A new way to provide templates to an Airflow operator is proposed to replace the existing implicit template detection based on templates_ext and template_fields. A base class Template is implemented to provide field-templating features, with two concrete subclasses FileTemplate and StringTemplate being planned for the initial release.

Motivation

Field templating in Airflow refers to how certain fields in Airflow operator classes can be passed in a string using the Jinja template syntax, and they are rendered at runtime to actual values used for the operator’s execution.

This is a nice feature, but the implicitness introduces a few inherent issues. Since the template detection and rendering happens automatically, it is not easy to tell what fields are template-able and what are not; while each operator does always have a template_fields that canonically indicates this, the knowledge is generally “tribal” and not very discoverable. It is also not easy to debug things when the behaviour is not expected, especially when templates_ext is involved—the TemplateNotFound issue is a common pitfall that troubles newcomers to no end.

This is probably the single most awkward pattern in Airflow 2:

# XXX: Airflow 2 syntax.
cat_file = BashOperator(
    task_id="cat_file",
    bash_command="cat {{ ds }}.sh",  # TemplateNotFound: cat {{ ds }}.sh
)

The string having a “.sh” suffix triggers templates_ext logic, making Airflow interpret the string as a path (that points to a template) and try to load it. The traditional workaround is to add a trailing space to the command:

# XXX: Airflow 2 syntax.
cat_file = BashOperator(
    task_id="cat_file",
    bash_command="cat {{ ds }}.sh ",  # Can you spot the difference?
)

This is so problematic we have a paragraph in documentation dedicated to it. Airflow 2.8 added the literal helper to improve ergonomics on this a bit, but you still need to first learn about (or more likely, see your task fail with the weird error) to remember to import.

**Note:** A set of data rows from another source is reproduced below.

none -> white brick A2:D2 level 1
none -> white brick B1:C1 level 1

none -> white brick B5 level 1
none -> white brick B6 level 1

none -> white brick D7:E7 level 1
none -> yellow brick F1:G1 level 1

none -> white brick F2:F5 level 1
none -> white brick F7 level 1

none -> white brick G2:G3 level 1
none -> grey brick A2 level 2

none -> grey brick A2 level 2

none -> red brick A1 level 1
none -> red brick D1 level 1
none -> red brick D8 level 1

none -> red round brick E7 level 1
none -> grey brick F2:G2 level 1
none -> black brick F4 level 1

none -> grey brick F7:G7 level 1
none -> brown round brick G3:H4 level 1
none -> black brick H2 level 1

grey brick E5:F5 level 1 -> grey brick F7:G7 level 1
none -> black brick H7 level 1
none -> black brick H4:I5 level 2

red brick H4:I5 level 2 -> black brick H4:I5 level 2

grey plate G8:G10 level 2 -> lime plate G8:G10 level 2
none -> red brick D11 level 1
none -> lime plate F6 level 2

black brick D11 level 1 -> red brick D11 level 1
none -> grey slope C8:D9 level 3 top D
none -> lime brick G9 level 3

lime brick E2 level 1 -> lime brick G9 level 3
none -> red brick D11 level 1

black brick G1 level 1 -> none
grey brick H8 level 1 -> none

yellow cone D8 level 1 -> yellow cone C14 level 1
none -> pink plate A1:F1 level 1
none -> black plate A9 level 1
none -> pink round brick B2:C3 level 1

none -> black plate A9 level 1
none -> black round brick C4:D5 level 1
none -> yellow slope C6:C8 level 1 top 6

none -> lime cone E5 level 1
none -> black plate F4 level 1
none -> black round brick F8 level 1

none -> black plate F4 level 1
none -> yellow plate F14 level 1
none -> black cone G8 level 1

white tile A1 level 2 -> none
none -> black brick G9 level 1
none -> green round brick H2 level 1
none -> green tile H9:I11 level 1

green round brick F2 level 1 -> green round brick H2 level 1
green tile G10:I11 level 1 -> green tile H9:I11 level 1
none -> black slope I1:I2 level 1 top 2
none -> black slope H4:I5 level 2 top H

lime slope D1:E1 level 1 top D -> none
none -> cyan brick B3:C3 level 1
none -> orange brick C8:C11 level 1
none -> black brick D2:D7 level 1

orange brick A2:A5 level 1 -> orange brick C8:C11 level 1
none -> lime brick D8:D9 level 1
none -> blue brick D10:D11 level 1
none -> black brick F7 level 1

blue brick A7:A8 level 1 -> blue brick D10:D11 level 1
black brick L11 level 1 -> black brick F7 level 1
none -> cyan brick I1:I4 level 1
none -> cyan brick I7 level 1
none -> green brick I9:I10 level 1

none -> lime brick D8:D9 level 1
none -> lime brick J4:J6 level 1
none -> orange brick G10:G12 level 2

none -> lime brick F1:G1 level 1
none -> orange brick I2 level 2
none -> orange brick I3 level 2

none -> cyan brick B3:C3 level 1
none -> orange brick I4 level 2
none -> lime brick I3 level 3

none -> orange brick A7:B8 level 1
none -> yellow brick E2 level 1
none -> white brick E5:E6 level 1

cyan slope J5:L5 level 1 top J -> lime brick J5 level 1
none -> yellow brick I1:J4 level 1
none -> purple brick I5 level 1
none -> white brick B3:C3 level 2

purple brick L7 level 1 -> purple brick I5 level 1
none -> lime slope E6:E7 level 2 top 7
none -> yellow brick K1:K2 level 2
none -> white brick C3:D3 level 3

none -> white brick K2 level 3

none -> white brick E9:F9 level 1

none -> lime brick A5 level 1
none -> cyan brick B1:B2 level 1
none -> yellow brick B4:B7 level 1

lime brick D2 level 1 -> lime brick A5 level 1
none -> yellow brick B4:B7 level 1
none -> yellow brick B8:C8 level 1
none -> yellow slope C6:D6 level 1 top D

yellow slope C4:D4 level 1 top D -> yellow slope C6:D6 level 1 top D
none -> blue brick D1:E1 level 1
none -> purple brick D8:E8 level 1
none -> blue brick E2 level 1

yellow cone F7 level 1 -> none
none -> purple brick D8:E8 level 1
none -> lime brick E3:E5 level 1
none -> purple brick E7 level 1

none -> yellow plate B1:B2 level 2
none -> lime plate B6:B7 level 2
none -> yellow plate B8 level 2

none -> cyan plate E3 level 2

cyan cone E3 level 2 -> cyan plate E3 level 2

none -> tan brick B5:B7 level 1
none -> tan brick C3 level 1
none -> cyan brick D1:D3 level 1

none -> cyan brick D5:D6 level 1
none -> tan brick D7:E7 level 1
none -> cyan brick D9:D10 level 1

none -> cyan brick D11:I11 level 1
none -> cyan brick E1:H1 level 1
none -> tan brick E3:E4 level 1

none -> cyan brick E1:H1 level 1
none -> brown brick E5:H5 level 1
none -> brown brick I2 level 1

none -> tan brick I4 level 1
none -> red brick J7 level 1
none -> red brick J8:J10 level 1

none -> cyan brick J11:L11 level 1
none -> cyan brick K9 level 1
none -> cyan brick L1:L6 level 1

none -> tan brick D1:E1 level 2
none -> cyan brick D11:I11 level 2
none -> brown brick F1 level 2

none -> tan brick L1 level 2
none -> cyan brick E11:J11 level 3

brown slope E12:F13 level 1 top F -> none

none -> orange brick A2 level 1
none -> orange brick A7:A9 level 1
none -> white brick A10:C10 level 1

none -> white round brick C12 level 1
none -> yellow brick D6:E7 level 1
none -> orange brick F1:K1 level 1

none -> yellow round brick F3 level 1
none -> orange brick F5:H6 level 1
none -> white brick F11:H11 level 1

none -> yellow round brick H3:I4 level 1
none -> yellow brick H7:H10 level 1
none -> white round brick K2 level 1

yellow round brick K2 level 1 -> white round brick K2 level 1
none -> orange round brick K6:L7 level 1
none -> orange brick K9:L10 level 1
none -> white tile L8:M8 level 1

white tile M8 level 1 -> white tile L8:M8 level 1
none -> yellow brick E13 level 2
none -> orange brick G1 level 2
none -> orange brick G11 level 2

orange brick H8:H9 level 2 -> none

I want to make templating explicit in Airflow 3, trading some ease of writing for better DAG legibility for less experienced Airflow users, improved debuggability when things go wrong, and providing better discoverability of whether a field is template-able.

Proposal

Instead of relying on template_fields and templates_ext to control templating behaviour, all operator fields in Airflow 3 will be non-templated by default. For a field to be template-able, it must have an argument in the operator’s __init__ matching the field name; the argument must explicitly accept a Template instance. For example:

class BashOperator(BaseOperator):
    def __init__(
        task_id: str,  # Not templatable.
        bash_command: str | Template,  # Templatable!
        env: dict[str, str] | Template | None = None,  # Templatable!
        append_env: bool = False,  # Not templatable.
        ...,
    ) -> None:
        super().__init__(task_id=task_id, ...)
        self.bash_command = bash_command
        self.env = env
        ...

It may be possible to simplify this with either dataclasses or attrs. I’m not sure if it is possible, but we will look into this during implementation. We’ll use one of the libraries if so.

The template_fields attribute will be made private and renamed to _template_fields. This is due to technical limitations in getting type annotations in old Python versions—the goal is to eventually remove it and rely on inspect.get_annotations to inspect what fields support templating instead. A pre-commit hook will be created to ensure the information in _template_fields is in sync in the meantime.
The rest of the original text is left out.